Banks, which have been aggressively slashing rates of late, indicated after the announcement that they would pass on the RBI’s cuts to customers in the form of fresh reduction of interest rates. However, they would also cut interest rates on deposits by a corresponding amount.
SBI has emerged as the most aggressive player with a special scheme under which new home loan borrowers are being offered an 8% rate. Following Wednesday’s announcement, other banks may use the opportunity to come closer to the SBI rate.
( MSians Please Comment your Experience with this bank)
While its impact on the overall demand in the economy could take a little longer, it’s good news for borrowers. According to HDFC chairman Deepak Parekh, borrowing costs will come down across the board. “We may announce something at the end of the month, effective April 1,” he said. The country’s second largest lender, ICICI Bank is also positive on rate cuts. “RBI has sought to create conditions conducive to consumption and investments taking into account the global developments and their impact on India — slowdown on growth on the one hand and decline in inflation on the other,” said Chanda Kochhar, joint MD and CFO, ICICI Bank.
(MSians dealing with HDFC and ICICI may comment the reaction)
The market, however, had a to grapple with a somewhat misleading statement during the trading hours when Prime Minister’s economic advisory council (PMEAC) chairman Suresh Tendulkar said that the central bank may not tweak rates as banks are flush with funds. He felt that a rate cut may not help as banks are overcautious. According to sections in the bond market, the RBI’s decision, though well intended, was perhaps wrongly timed. “I am surprised... A rate cut sometime around March-end would have been more helpful. By then, Rs 34,000 crore borrowing would be over,” said Pradeep Madhav, MD of bond house STCI Primary Dealer.

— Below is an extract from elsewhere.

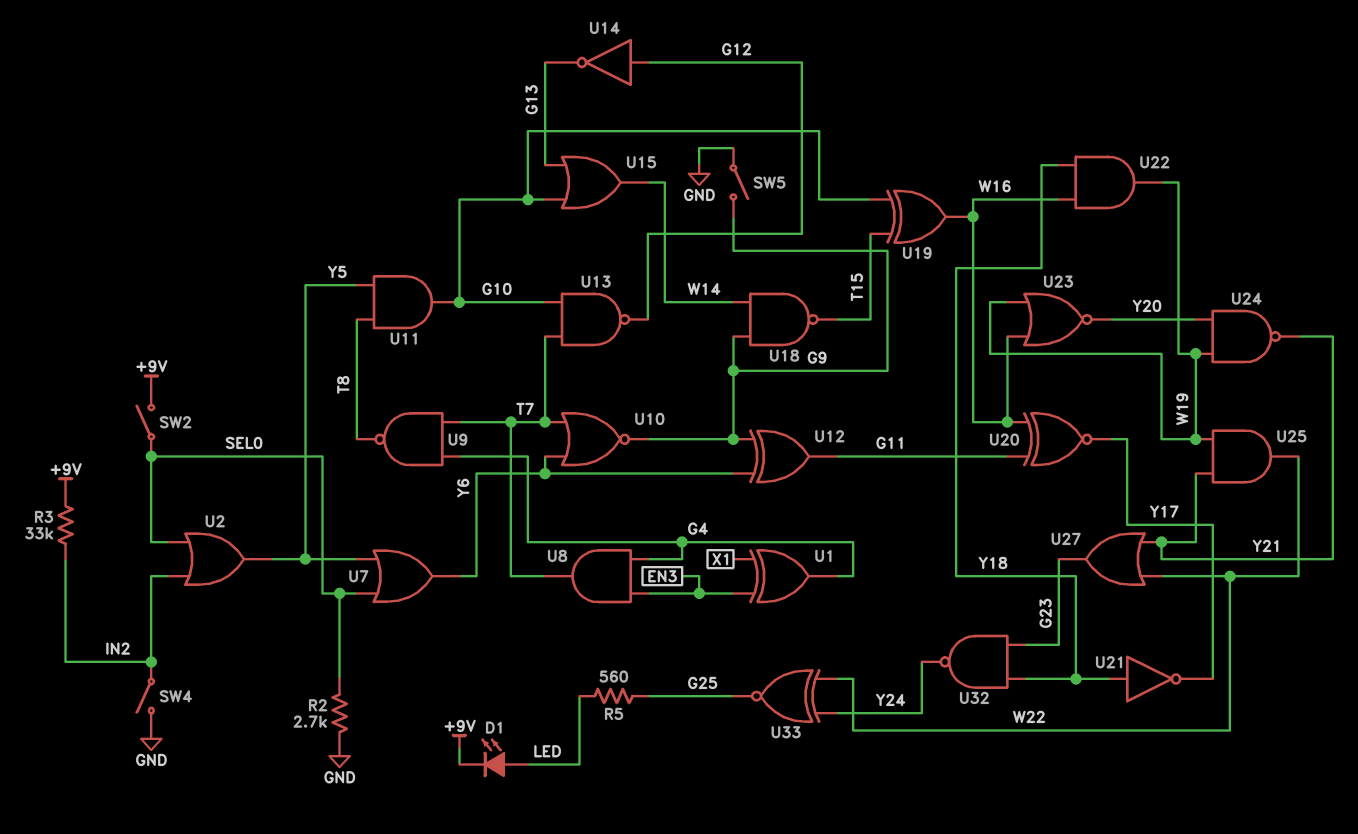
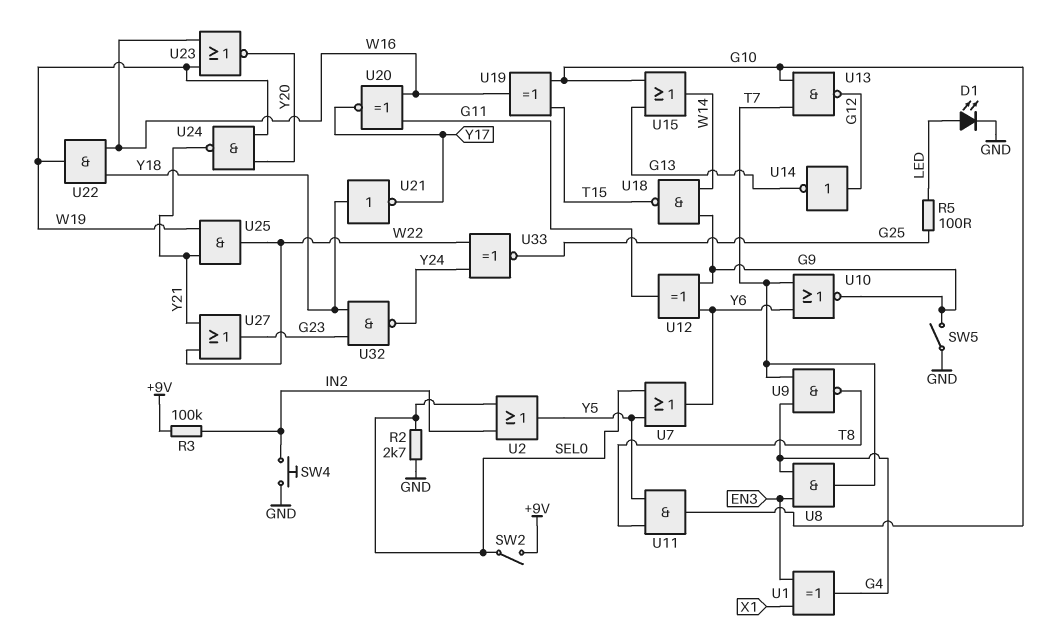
D1: LED (A LED, K +9V) -> LED (A LED, K GND)
R3: 33k (+9V, IN2) -> 100k (+9V, IN2)
R5: 560 (G25, LED) -> 100 (G25, LED)
SW4: switch (GND, IN2) -> button (GND, IN2)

Indeed, high government borrowing has prevented interest rates from coming down quickly and caused a drop in bond prices, prompting the RBI to announce a Rs 9,000-crore buyback of securities to support prices.
But clearly, Corporate India was getting impatient for a rate cut. FICCI president Harsh Pati Singhania said, “FICCI is waiting for a composite monetary stimulation package where reverse repo rate will be pushed down to 3%.”
SOME COMMENTS
"So by reducing repo and reverse repo rates the central bank has ensured not only that the cost of borrowing will come down but also banks now have less incentive to park surplus liquidity in (the) reverse repo window."
"I do not expect another rate cut till the next monetary policy. As it is, banks have started reducing interest rates on specific categories. So now the RBI will wait and watch how the banking industry responds to the policy rate cuts."
"This is in line with our expectations and I think this is a good move as money market rates spike during the (fiscal) year end."
"Reverse repo at 3.5 percent is the same as the interest rates on savings bank accounts, and so there is total disincentive for banks to park with the RBI under reverse repo window."
"This also reiterates RBI's commitment to low interest rates, in line with softening inflation and significant slowdown in growth indicators."
"This was expected. It was clear banks had not been lending through December and January. By adding more liquidity in the system, RBI is putting more pressure on interest rates."
My pain area is whether our loan providers adhere to RBI guidlines and pass this to the consumers or NOT. Is a there any control stick with RBI to protect Poor People seeking a roof over their heads?